3.2 De onderdelen 1 en 3 van het middel treffen doel.
De Rechtbank is ten onrechte ervan uitgegaan dat wanneer, in geval van bijstand die (zoals hier) op de voet van art. 7a ABW wordt verleend in de vorm van een geldlening onder verband van hypotheek, deze hypotheek niet binnen drie maanden te rekenen van de aanvang van de bijstandsverlening is gevestigd, meewerken aan dat vestigen niet meer kan worden gevergd. De Rechtbank heeft dit uitgangspunt gebaseerd op art. 4 Bijstandsbesluit krediethypotheek (BKH), maar noch de tekst van deze bepaling, noch de daarop gegeven toelichting wettigen daaraan deze vergaande consequentie te verbinden. Ook kan niet worden gezegd dat deze wordt gevorderd ter bescherming van de gerechtvaardigde belangen van degene aan wie de bijstand in deze vorm wordt verleend.

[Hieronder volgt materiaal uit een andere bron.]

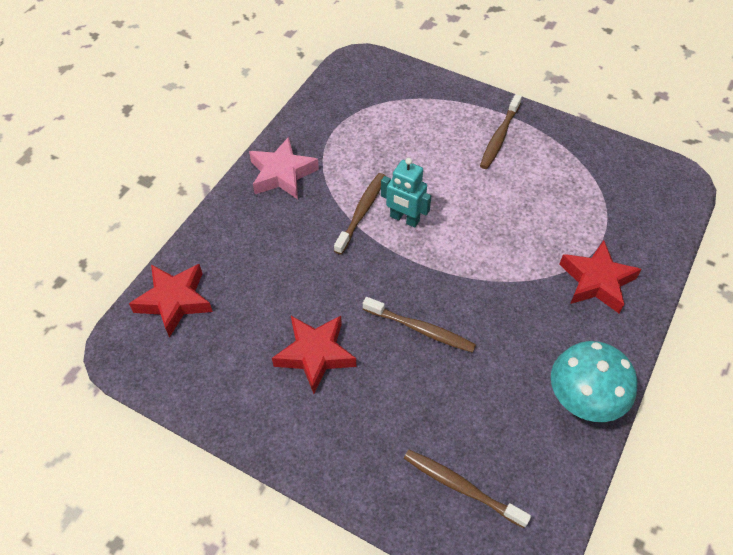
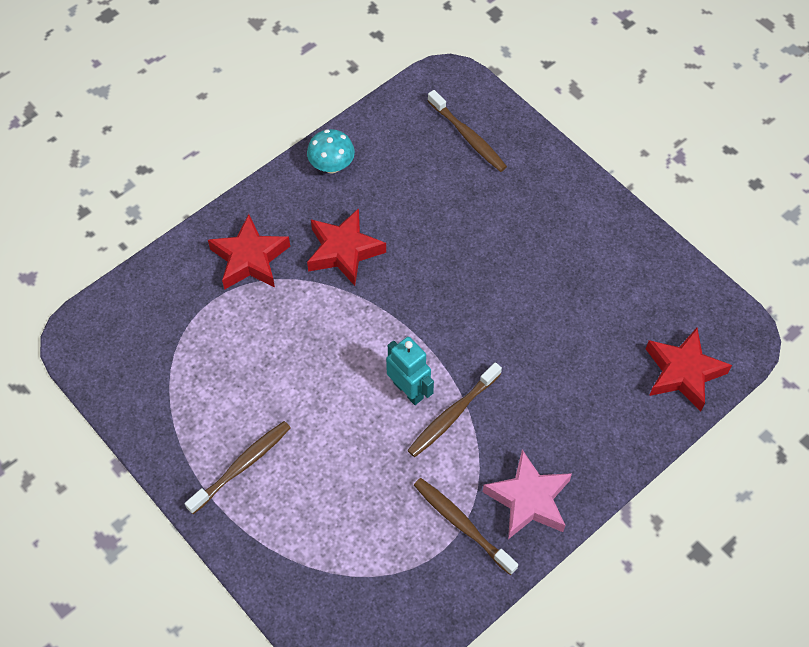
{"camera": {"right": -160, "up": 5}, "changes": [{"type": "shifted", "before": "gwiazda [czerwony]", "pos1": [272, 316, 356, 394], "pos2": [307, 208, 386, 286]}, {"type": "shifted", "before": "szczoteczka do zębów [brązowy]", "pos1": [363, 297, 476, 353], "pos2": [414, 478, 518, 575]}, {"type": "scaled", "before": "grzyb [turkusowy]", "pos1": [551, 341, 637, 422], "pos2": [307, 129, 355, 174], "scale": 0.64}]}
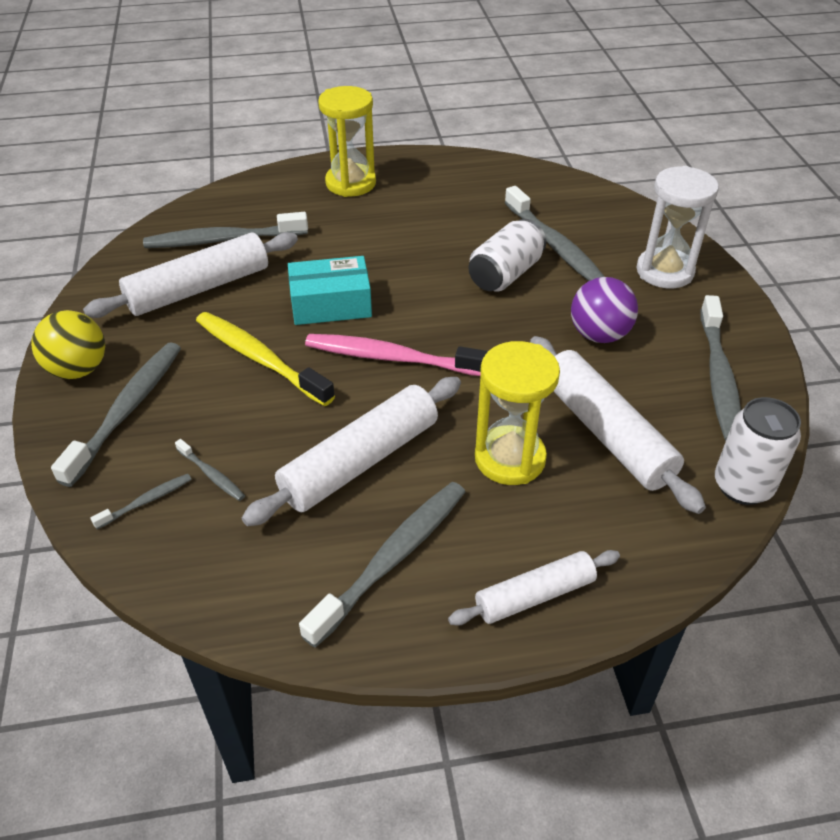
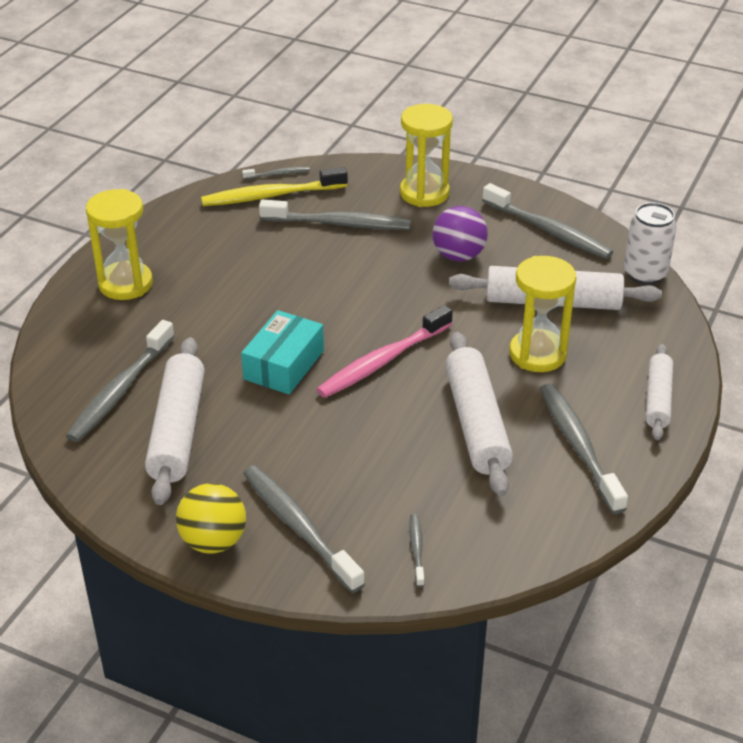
{"camera": {"right": -55, "up": -5}, "changes": [{"type": "shifted", "before": "szczoteczka do zębów [szary]", "pos1": [175, 439, 245, 501], "pos2": [242, 167, 310, 179]}, {"type": "shifted", "before": "szczoteczka do zębów [żółty]", "pos1": [196, 312, 335, 406], "pos2": [201, 167, 348, 206]}, {"type": "gone", "before": "puszka [biały]", "pos1": [468, 219, 546, 291]}, {"type": "repainted", "before": "klepsydra [biały]", "after": "klepsydra [żółty]", "pos1": [636, 166, 719, 288], "pos2": [400, 104, 453, 207]}]}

De onjuistheid van het uitgangspunt van de Rechtbank treft mede haar daarop voortbouwend oordeel dat ‘’nu de voor de toepassing van art. 7a vereiste hypotheek niet binnen de daarvoor geldende termijn is gevestigd’’ aan de verleende bijstand het karakter van geldlening is komen te ontvallen zodat deze ‘’overeenkomstig het stelsel van de ABW geacht moet worden a fonds perdu te zijn verleend’’.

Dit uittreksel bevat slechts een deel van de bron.